著者
Risha M. Patel Mary N. Heneghan Jan A. L. van Kan Andy M. Bailey Gary D. Foster
出版者
公益財団法人 応用微生物学・分子細胞生物学研究奨励会
雑誌
The Journal of General and Applied Microbiology (ISSN:00221260)
巻号頁・発行日
vol.54, no.6, pp.367-376, 2008 (Released:2009-01-23)
参考文献数
41
被引用文献数
3 21

This paper outlines the construction of a novel vector system comprising interchangeable terminators, as well as a multiple cloning site (MCS), to facilitate the transformation of the fungal plant pathogen Botrytis cinerea.
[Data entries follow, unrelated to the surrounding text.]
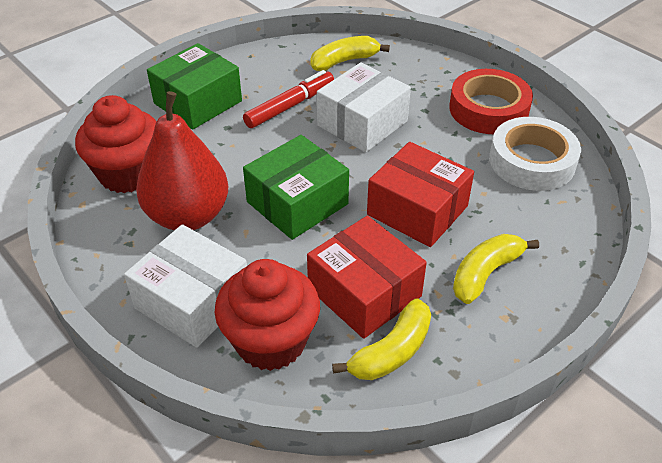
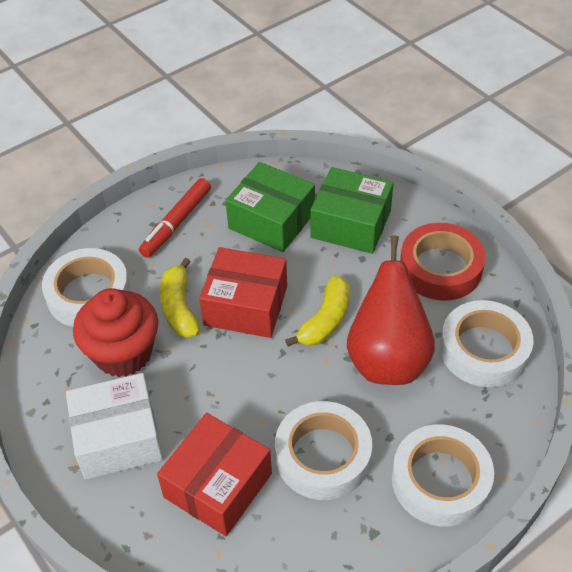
red cupcake: 2 -> 1
white box: 2 -> 1
white tape: 1 -> 4
yellow banana: 3 -> 2

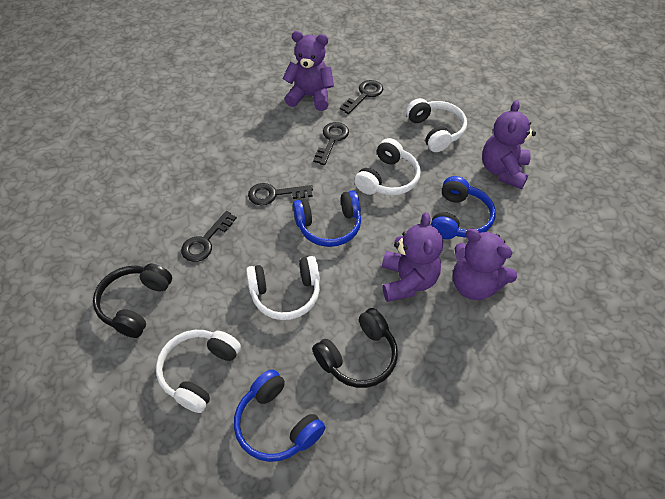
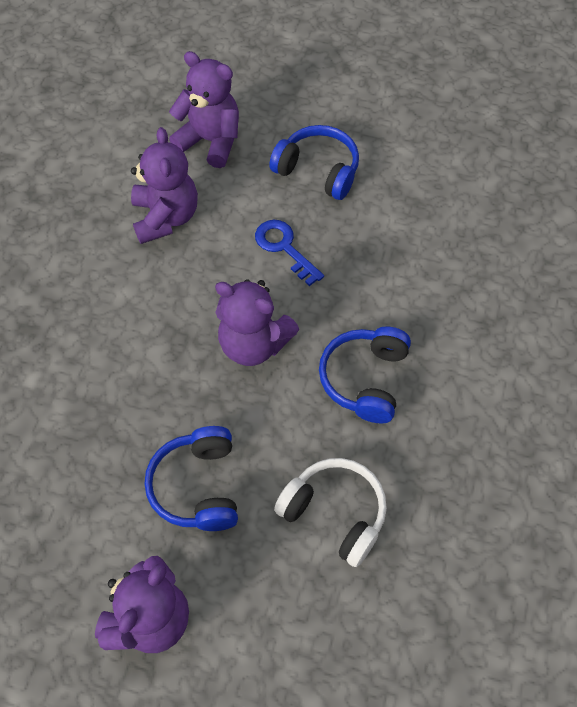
black headphones: 2 -> 0
black key: 4 -> 0
blue key: 0 -> 1
white headphones: 4 -> 1

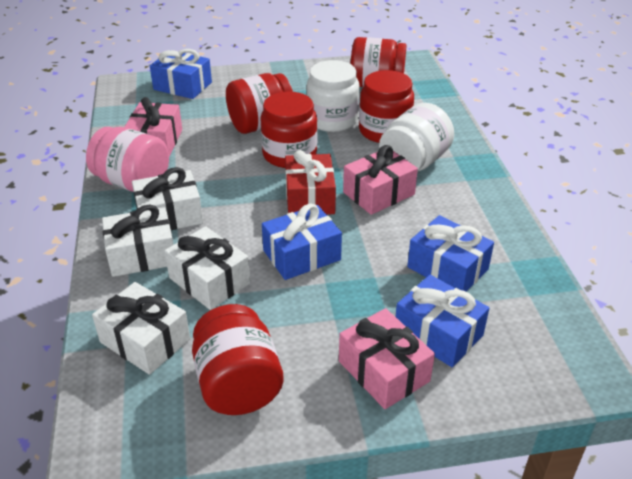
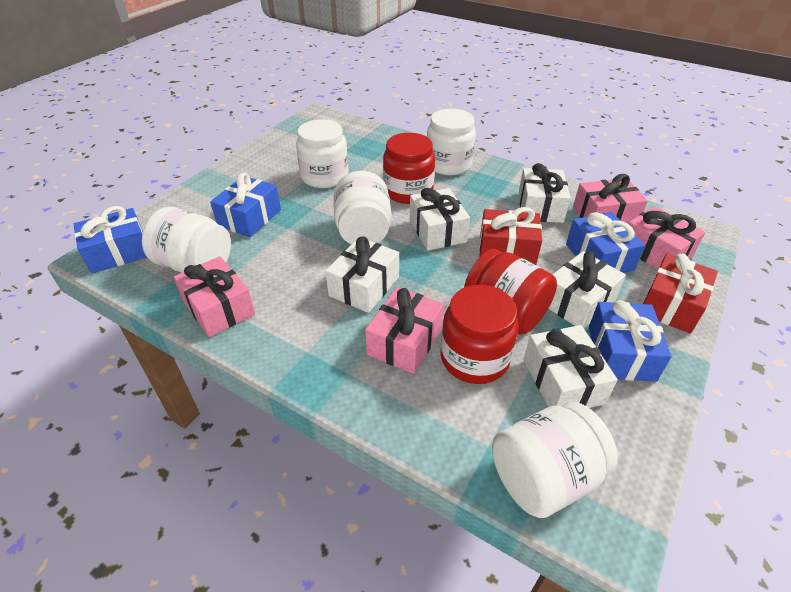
pink gift: 3 -> 4
pink jar: 1 -> 0
red gift: 1 -> 2
red jar: 5 -> 3
white gift: 4 -> 5
white jar: 2 -> 5

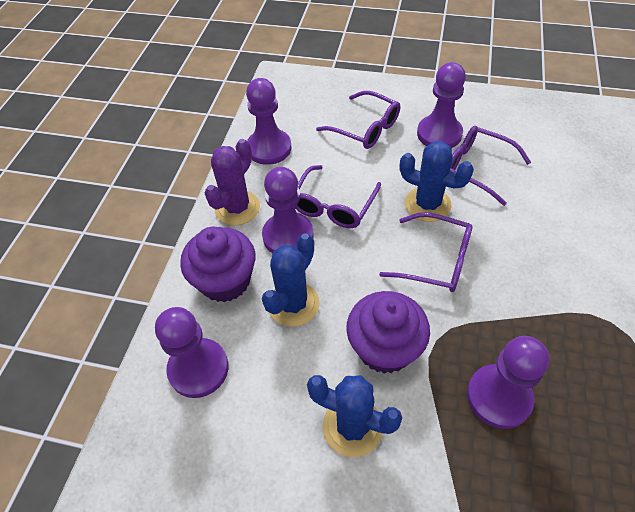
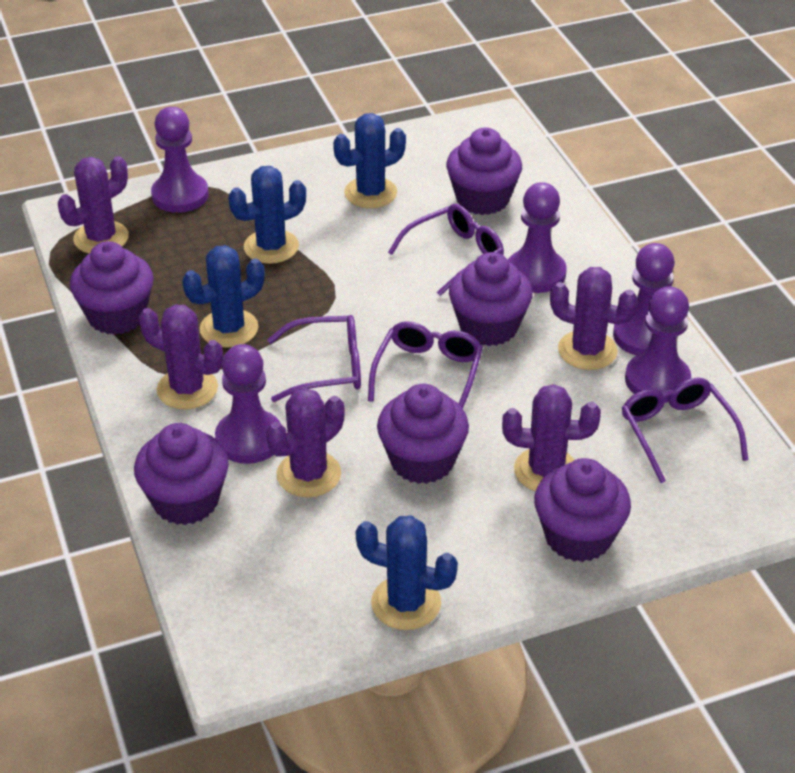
blue cactus: 3 -> 4
purple cactus: 1 -> 5
purple cupcake: 2 -> 6

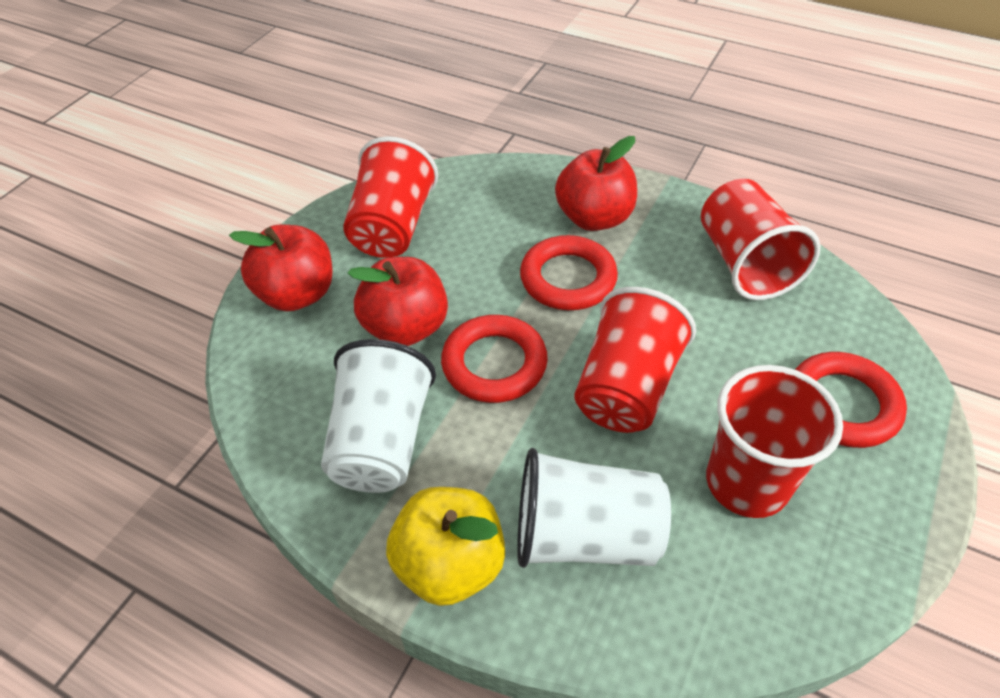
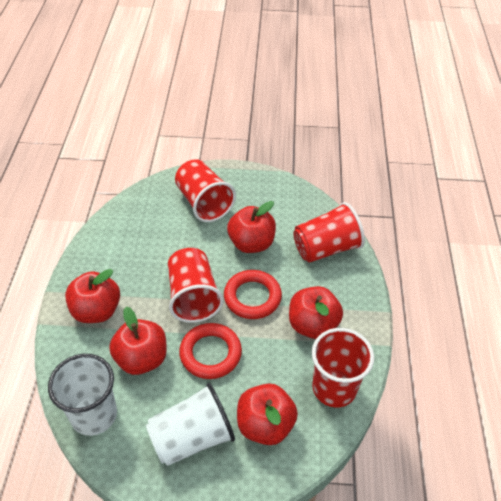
red apple: 3 -> 5
red ring: 3 -> 2
yellow apple: 1 -> 0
Previous molecular studies on B. cinerea have relied upon the pLOB1 based vector system (controlled by the Aspergillus nidulans oliC promoter and a region reported to be the B. cinerea tubA terminator). Investigations, however, have revealed that, rather than the genuine B. cinerea tubA terminator, the pLOB1 terminator fragment is from another gene locus within the genome. Because previous studies have found that terminators aide in transcript stability, the main aims of this study were to develop and evaluate both vector systems, pOT (controlled by the A. nidulans oliC promoter and A. nidulans trpC terminator) and pLOB, with a range of exogenous genes, including enhanced green fluorescent protein (eGFP), monomeric red fluorescent protein (mRFP), luciferase (LUC) and β-glucuronidase (GUS). Our investigations demonstrate that pLOB and pOT based vectors are capable of expressing all four reporter genes and may be applied to future molecular studies on B. cinerea and other related ascomycetes. Additionally, this is the first reported expression of mRFP and LUC in B. cinerea.